- Manalmedu Location in Tamil Nadu, India
- Coordinates: 10°57′54″N 79°46′23″E﻿ / ﻿10.965°N 79.773°E
- Country: India
- State: Tamil Nadu
- District: Mayiladuthurai

Government
- • Type: panchayat Town

Population (2001)
- • Total: 10,201

Languages
- • Official: Tamil
- Time zone: UTC+5:30 (IST)
- Postal code: 609202
- Vehicle registration: TN-51 TN-82

= Manalmedu =

Manalmedu is a panchayat town in Mayiladuthurai district in the Indian state of Tamil Nadu. It comes under Mayiladuthurai Taluk. The town is located 15 km from Mayiladuthurai town, 33 km from Kumbakonam and 15 km from kattumannarkoil town.

==Demographics==
As of 2001 India census, Manalmedu had a population of 10201. Males constitute 51% of the population and females 49%. Manalmedu has an average literacy rate of 74%, higher than the national average of 59.5%: male literacy is 82%, and female literacy is 66%. In Manalmedu, 10% of the population is under 6 years of age...

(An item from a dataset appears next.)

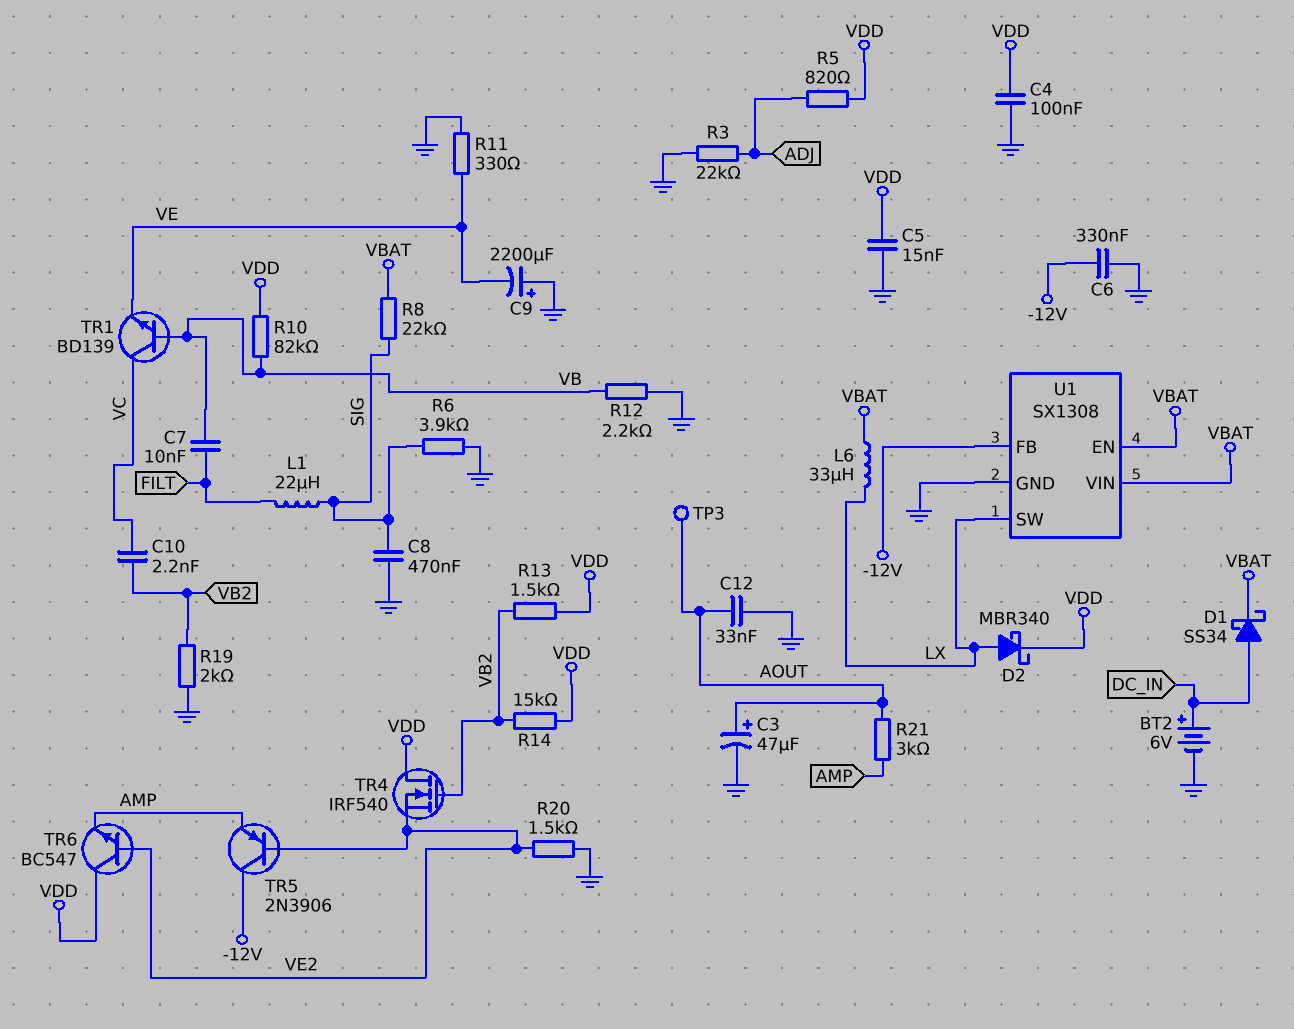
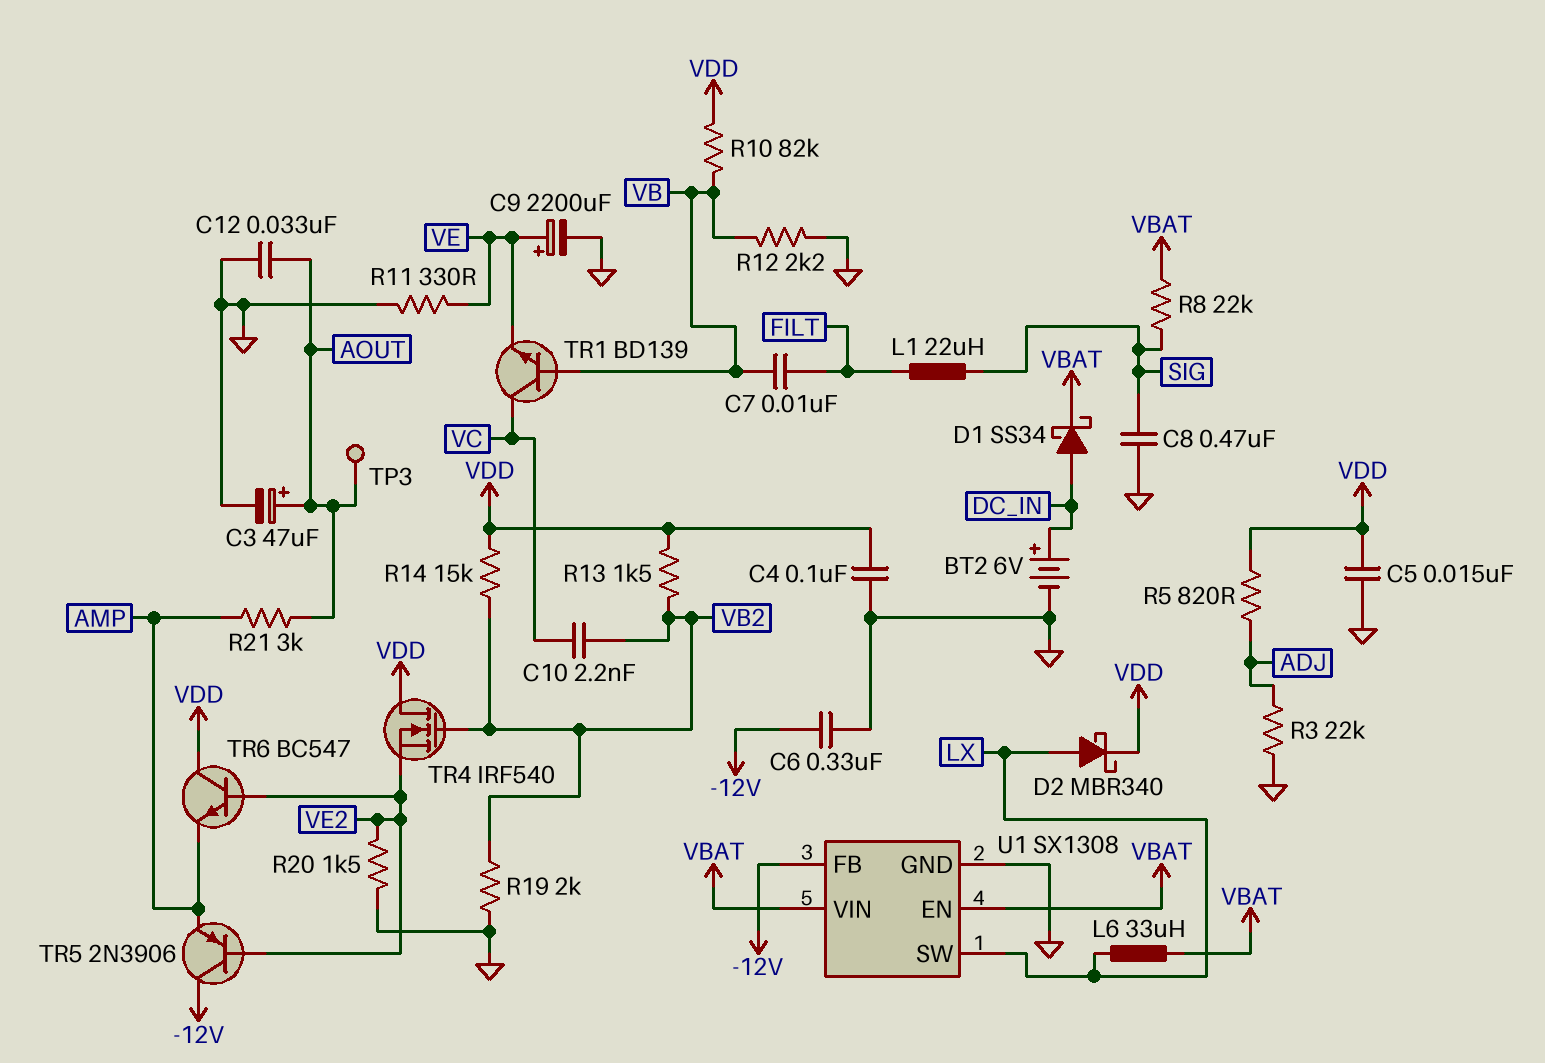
C9: 2200uF (plus GND, minus VE) -> 2200uF (plus VE, minus GND)
R6: 3.9k (GND, SIG) -> none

The ancient name was called "Naganathapuram" by the name of Lord shiva temple shri. Naganatha swami' (naga means snake). The temple was believed to worshipped by the 'doumiya' rishi the guru of pandavas during their exile life.

The village "puthamangalam", birthplace of the famous Tamil writer, freedom fighter and pioneering journalist Kalki Krishnamurthy, is near this panchayat. Kundrakudi Adikalar was born in this town.

Manalmedu is largely Hindu Paraiyar and Vanniyars being the dominant Hindu community. Konar, Naidu, Karkatha Vellalars, Kallars, Mudaliars and Chettiars are other significant communities in the town.

This panchayat town is having Two government higher secondary schools and private schools. The boys higher secondary school is one of the oldest school in this circle, which was established way back 1948. The spinning mill at Manalmedu is now functioning as the Government Arts College.